The twenty-third day of Lent
Monday after 4 Lent
It has been reported that the typical American throws away 40 pounds of clothing every year--much of which is either useable as is or at least recyclable. The sheer waste involved is staggering. The Environmental Protection Agency calculates that this amounts to nearly 12 million tons of clothing going into landfills every year. That is just in the United States--imagine what the figure must be for the rest of the "developed" world. There was a time when clothing was passed down the family as one child grew out of things and they were saved for the next child or given to another family with growing children. Clothing that was no longer wearable was put in the scrap basket to be re-used for other purposes. Some fabric found its way into colorful quilts that continued to provide cover, warmth, and decoration in a different way for many years. Other fabrics were cut up to be braided or hooked into rugs. And at the end of the food chain otherwise unusable material ended up doing service cleaning the house or stuffing mattresses. Nothing went to waste.

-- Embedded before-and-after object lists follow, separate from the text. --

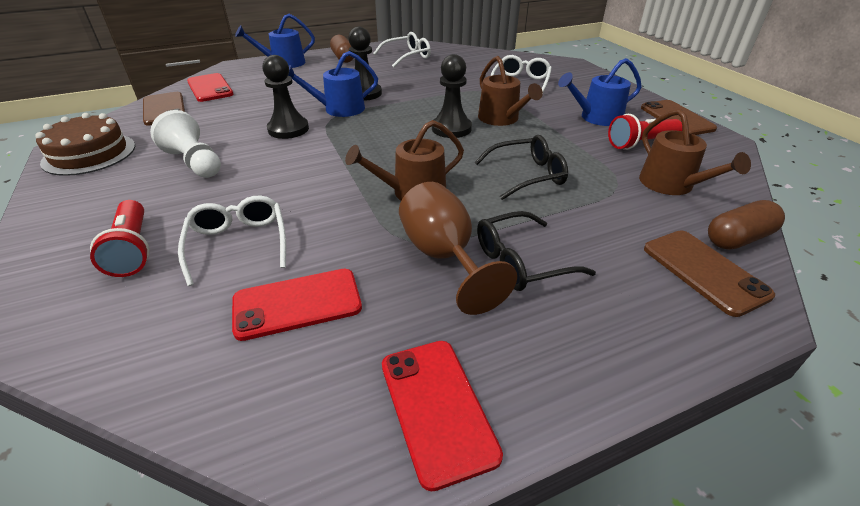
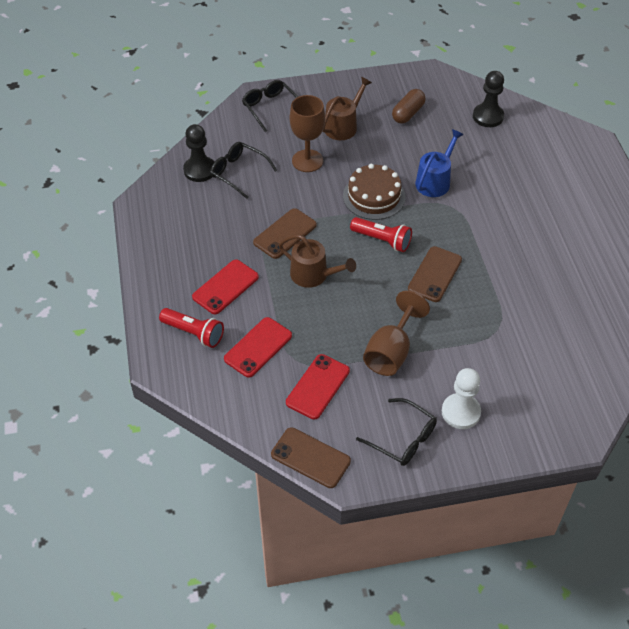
black glasses: 2 -> 3
black pawn: 3 -> 2
blue watering can: 3 -> 1
brown capsule: 2 -> 1
brown goblet: 1 -> 2
brown watering can: 3 -> 2
white glasses: 3 -> 0

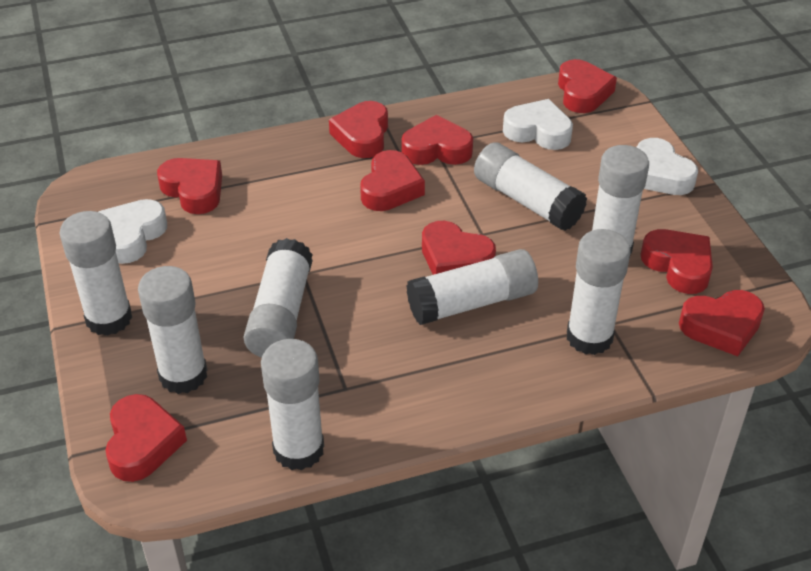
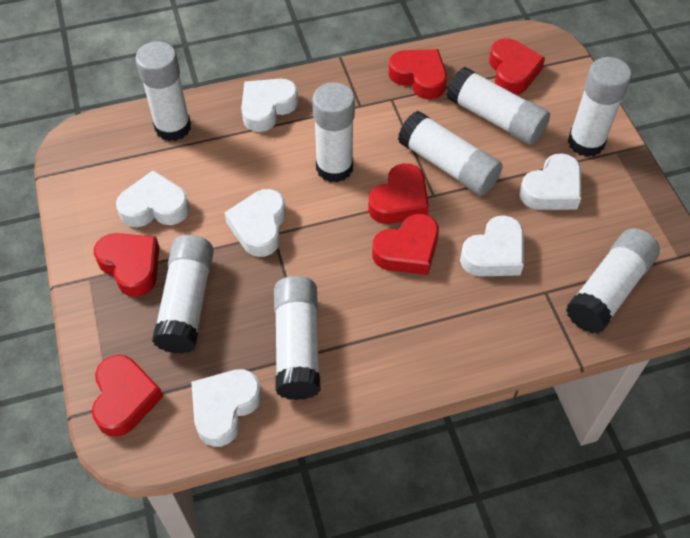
red heart: 9 -> 6
white heart: 3 -> 6

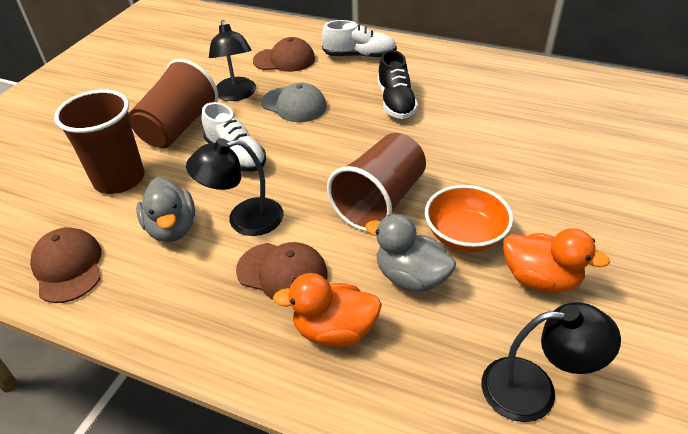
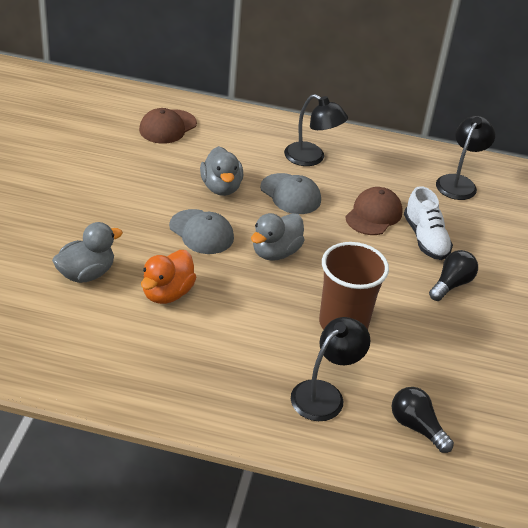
black light bulb: 0 -> 2
black shoe: 1 -> 0
brown cap: 3 -> 2
brown cup: 3 -> 1
grey cap: 1 -> 2
grey duck: 2 -> 3
orange bowl: 1 -> 0
orange duck: 2 -> 1
white shoe: 2 -> 1

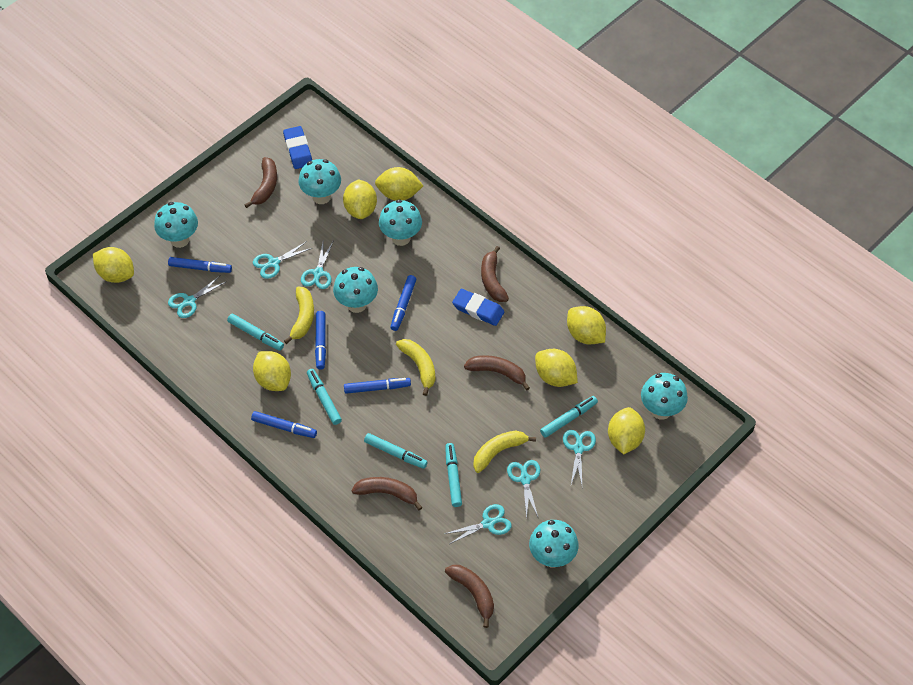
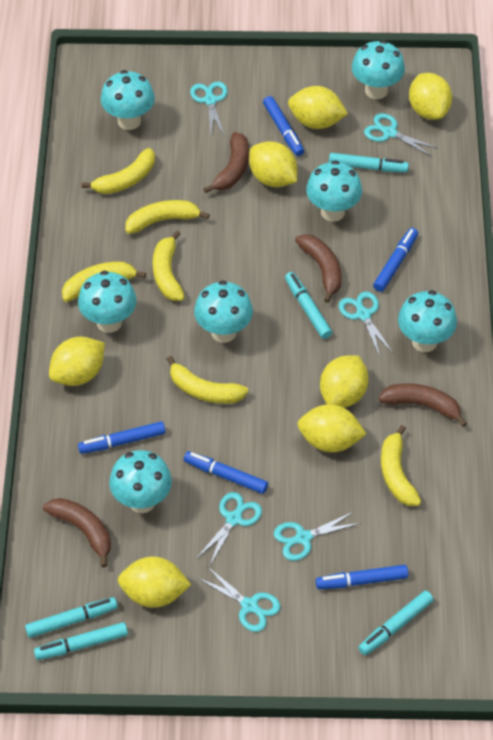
blue eraser: 2 -> 0
brown banana: 5 -> 4
turquoise mushroom: 6 -> 7
yellow banana: 3 -> 6

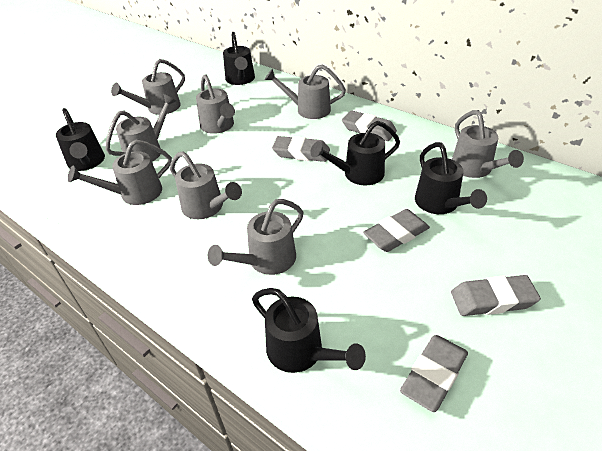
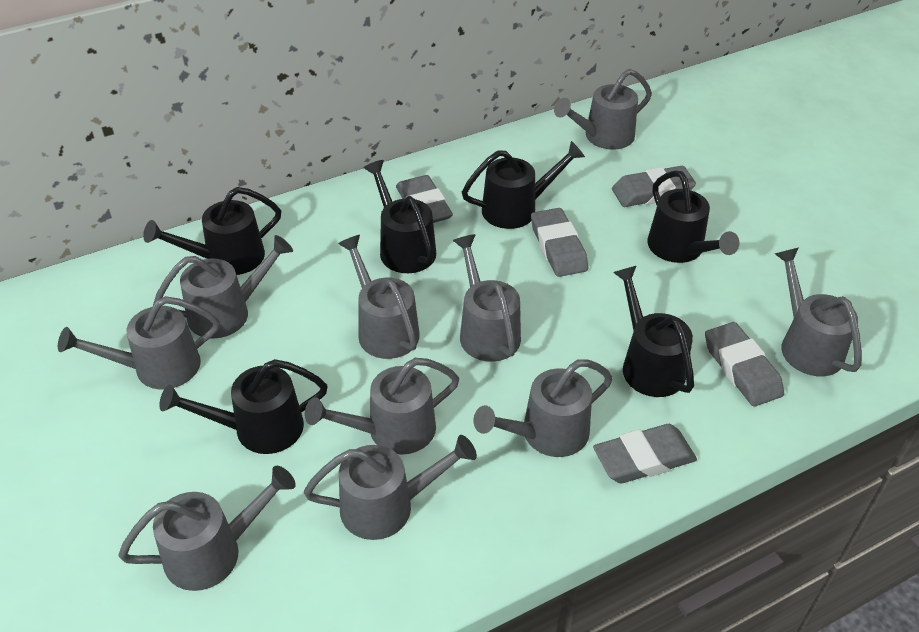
black watering can: 5 -> 6
grey watering can: 8 -> 10

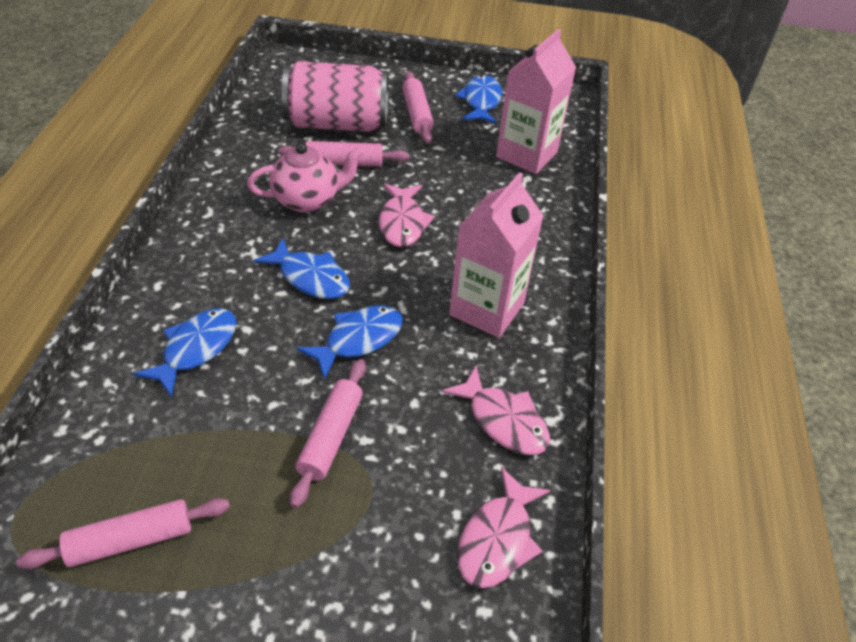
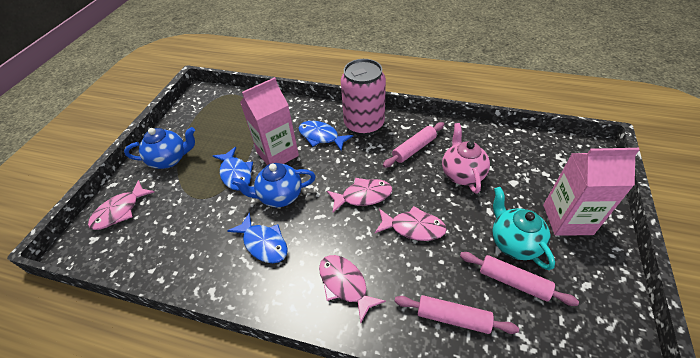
blue fish: 4 -> 3
blue teapot: 0 -> 2
pink fish: 3 -> 4
pink rolling pin: 4 -> 3
turquoise teapot: 0 -> 1

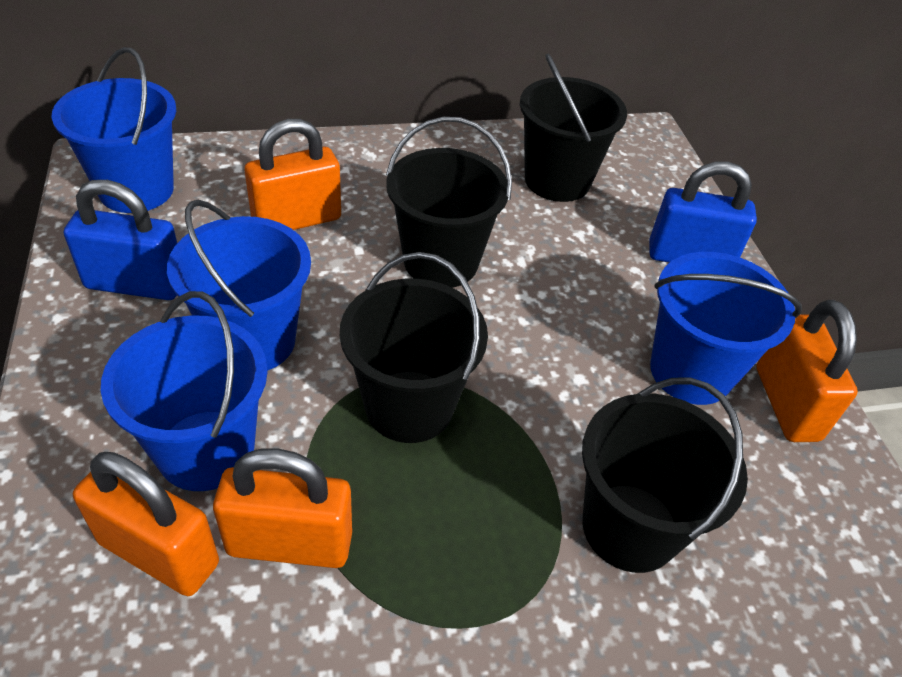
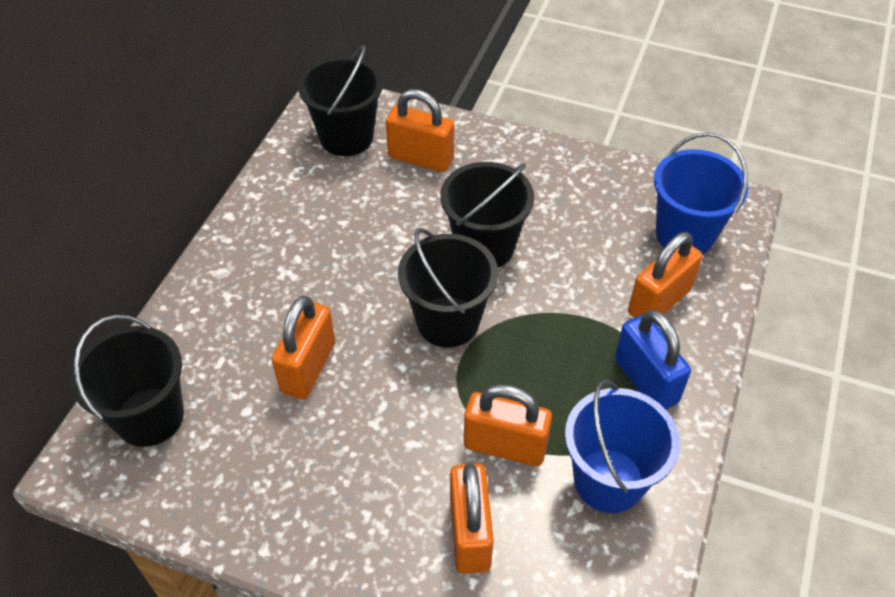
blue bucket: 4 -> 2
blue padlock: 2 -> 1
orange padlock: 4 -> 5

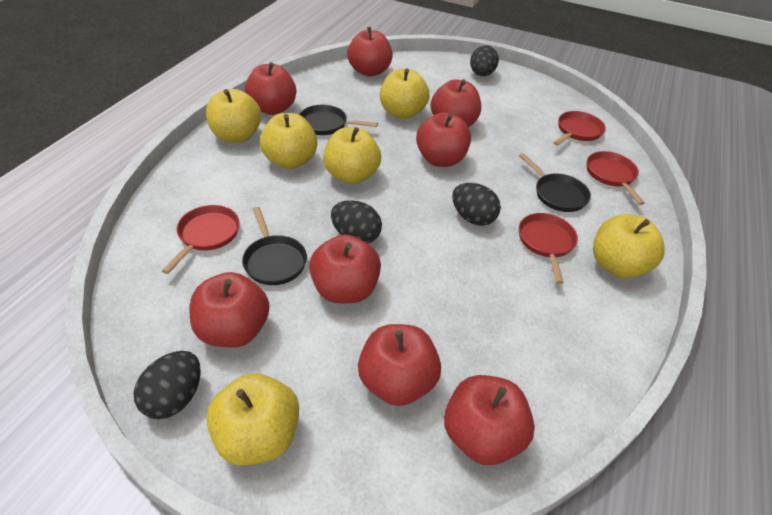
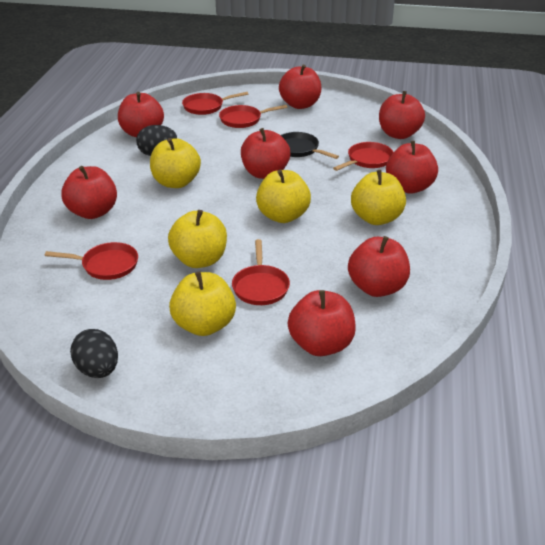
black egg: 4 -> 2
black pan: 3 -> 1
red pan: 4 -> 5
yellow apple: 6 -> 5

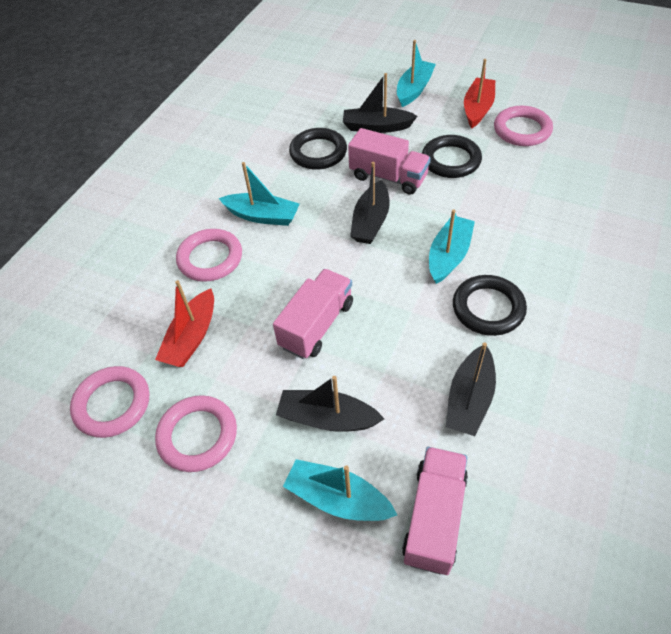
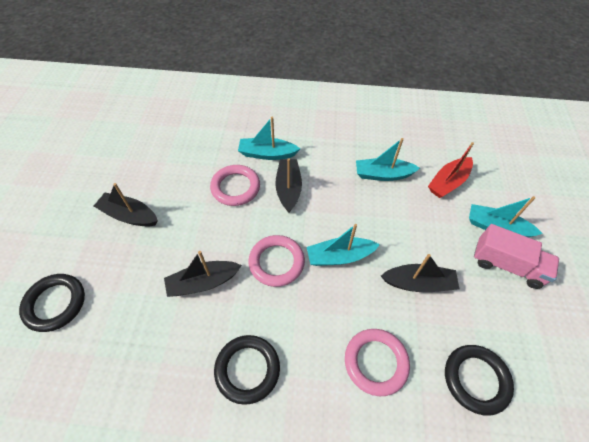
pink ring: 4 -> 3
pink truck: 3 -> 1
red boat: 2 -> 1

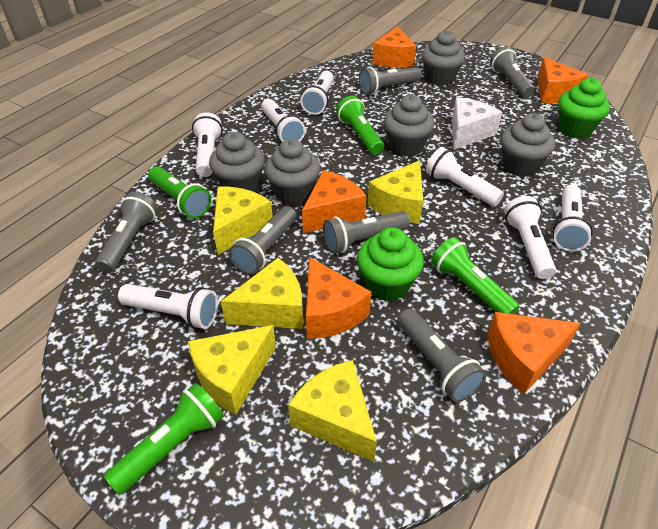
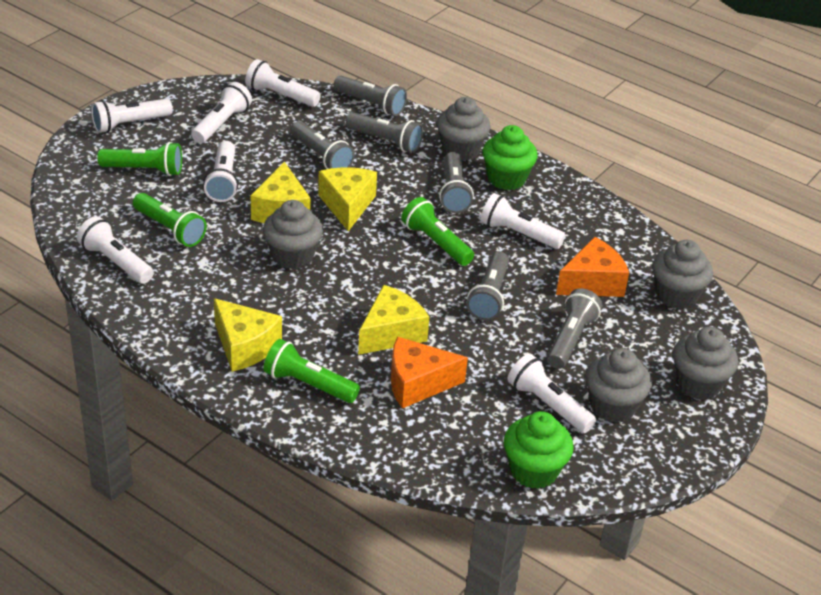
orange cheese: 5 -> 2
white cheese: 1 -> 0
yellow cheese: 5 -> 4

Waste of this sort is one of the consequences of a materialistic society that values appearance more than substance, where being in style is more important than being concerned for one's neighbor or for the environment. Lent is the season of getting back to basics and here is an area where we can accomplish a great deal. We can begin by going through our closets and drawers and pulling out everything that we no longer need--whether it does not fit, is too worn, or for any other reason. This process of simplification is worthwhile in itself as an exercise in simplification. But what follows is just as important. What other uses can we find for these things we no longer wear? If it is still serviceable clothing, it should go to a homeless shelter or some other agency that provides "gently used" clothing to the needy. If that is not appropriate, can it be recycled in some other way? Do you know people who quilt? We have a farmer friend who makes blankets for calves out of old scraps. Be creative. Take up a craft that reuses fabric yourself. Check with local agencies about programs for recycling fabric--even synthetic fabrics are recycled. Finally, there is the scrap bag: cut your use of paper towels (another drain on the environment) and use discarded fabric that can be used, washed, and reused, for a variety of cleaning jobs. Practice the most basic kind of good stewardship of the good earth which God has given us and let nothing go to waste.